31/08/2021 às 14h13min - Atualizada em 31/08/2021 às 14h13min

Maceió é tudo de bom!

Crônicas de viagem do livro "Lurdinha Camillo - Pelo Mundo"
FOTOS: Brand-News
 
A viagem não poderia ter começado melhor. Na hora marcada, nosso motorista Divino chegou - não, não es­tou me referindo a um belo exemplar de um Deus grego. O nosso Divino é parcialmen­te careca, com uns quilinhos a mais, mas pilota um carro como eu gosto: atento à es­trada e comedido na veloci­dade.
    Um ótimo tempo até o aero­porto de Viracopos, em Cam­pinas, um cafezinho, a esco­lha de algumas revistas para ler a bordo, e já embarcáva­mos no lotado voo da TAM. Nossos assentos reuniram eu e minhas filhas Kátia e Cláudia Camillo, para uma prosa que durou o curto traje­to até a capital alagoana. Estávamos eufóricas com a semana de dolce far niente pela frente. E é ótimo viajar com filhas. Tudo flui maravi­lhosamente.
    Nosso hotel, San Marino, confortável, moderno, locali­zado a uma quadra da movi­mentada orla de Ponta Ver­de, com seus elegantes pré­dios, todos com no máximo oito andares permitidos por lei. O café da manhã, farto, pro­porcionava também o assun­to do dia: aonde ir? Agenda? Nem pensar! Íamos ao sabor do vento.
 
  Toda a orla de Maceió ofere­ce praias limpíssimas e com boa estrutura de barzinhos e restaurantes. Palmeiras e coqueiros enfeitam o cenário, que misturado ao azul do céu e o verde do mar, é inesque­cível. Nossa, hoje estou mais para poeta do que cronista de viagem, não?

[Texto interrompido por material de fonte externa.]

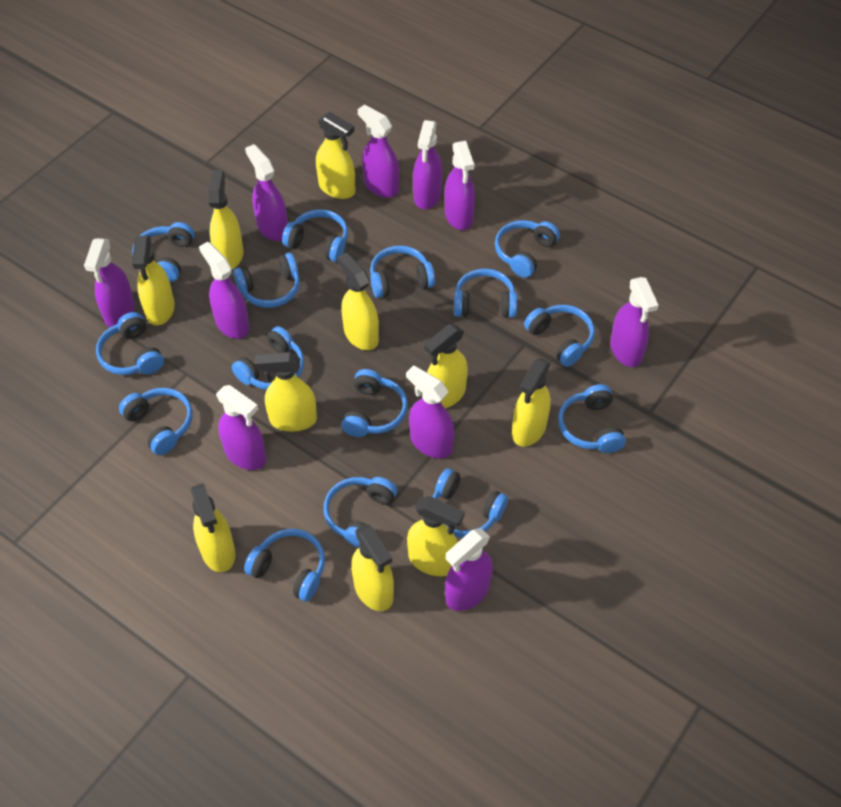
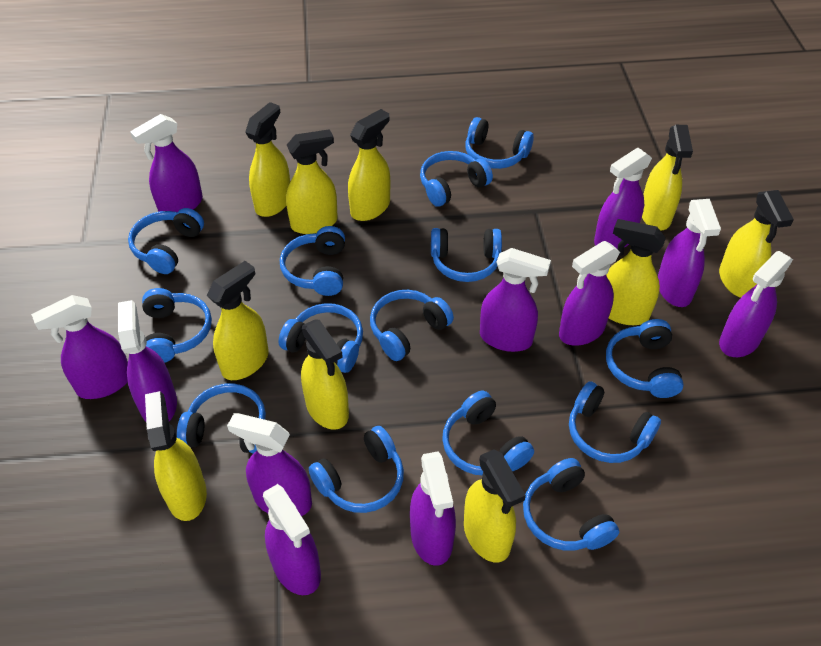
blue headphones: 15 -> 14
purple spray bottle: 10 -> 11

  A Praia do Francês, 20 qui­lômetros ao sul, é uma das mais frequentadas. Além das águas claras e transparentes, restaurantes e lojas de artesanato movimen­tam o dia dos turistas. O único porém: ambulantes às pencas.
    Mas, exclusivistas, minhas filhas queriam praias com muito sossego, pouca onda e muita beleza. E a famosa Praia do Gunga, eleita uma das 10 mais bonitas do país, era tudo isso. Poucos quilômetros da capi­tal e chega-se ao paraíso. A água ora verde, ora azul, con­vida para um refres­co. O calor de pouco mais de 30 graus deve ser combatido com a geladíssima Skol. Porções gene­rosas de camarão, peixe frito... Precisa mais?
    Hora de voltar, um ligeiro relax e estáva­mos prontas para um fim de tarde pela orla. Um chopp à tardinha no descontraído Bar Lopana. Da mesa à beira da calçada, o vaivém anunciado convida a esticar a noite. A escolha de um bom restau­rante recai sobre o alinhado Takê, uma fusão do oriental com o ocidental num mundo de sabores. Eleito o melhor restaurante oriental de lá pela Veja, ficamos horas nos deliciando com a exótica cu­linária. Vale a dica.
    Com arquitetura medieval, a casa de shows e restaurante Famiglia Giullano, em esqui­na privilegiada da Ponta Ver­de, tem que entrar na agenda. Suas massas deixam qual­quer italiano com saudades da mamma.
  Para o jantar com direito ao delicioso caldo de sururú, e ainda, o Festival do Camarão, escolhemos o Carlito. Acon­chegante, é tudo de bom. In­clusive os preços.
  O grande Pavilhão do Ar­tesanato, um dos bons ende­reços de lá, faz a diferença na variedade em toalhas borda­das em richelieu, filé, cerâmi­cas, jogos americanos, palha e mil coisas. Sair de lá com várias sacolas não é difícil. Outra dica: o Pontal da Bar­ra, com seu ar bucólico e artesanato diversificado.
    Ah, não dá para não falar do melhor programa de Maceió, as piscinas naturais de Pajuçara. O jangadeiro garantiu nos­sa travessia de apenas dois quilômetros mar adentro, e o paraíso era ali. Céu azul, água pe­los joelhos e ficar horas sentado entre o balé de peixinhos dourados. O rústico serviço de bar funciona na base do “sem pressa”. Folhas de isopor se transformam em aparado­res para as travessas de la­gostins e pescados, tudo pre­parado em algumas poucas rústicas jangadas. As cervejas nas latinhas geladas são servidas mais rapidamente. Mas vale experimentar a ba­tida de abacaxi, na fruta.
   
  E tem coisa melhor que viajar com as filhas? Tem não!
  E como diz o pessoal de lá, não se “avexe”... corra para Maceió!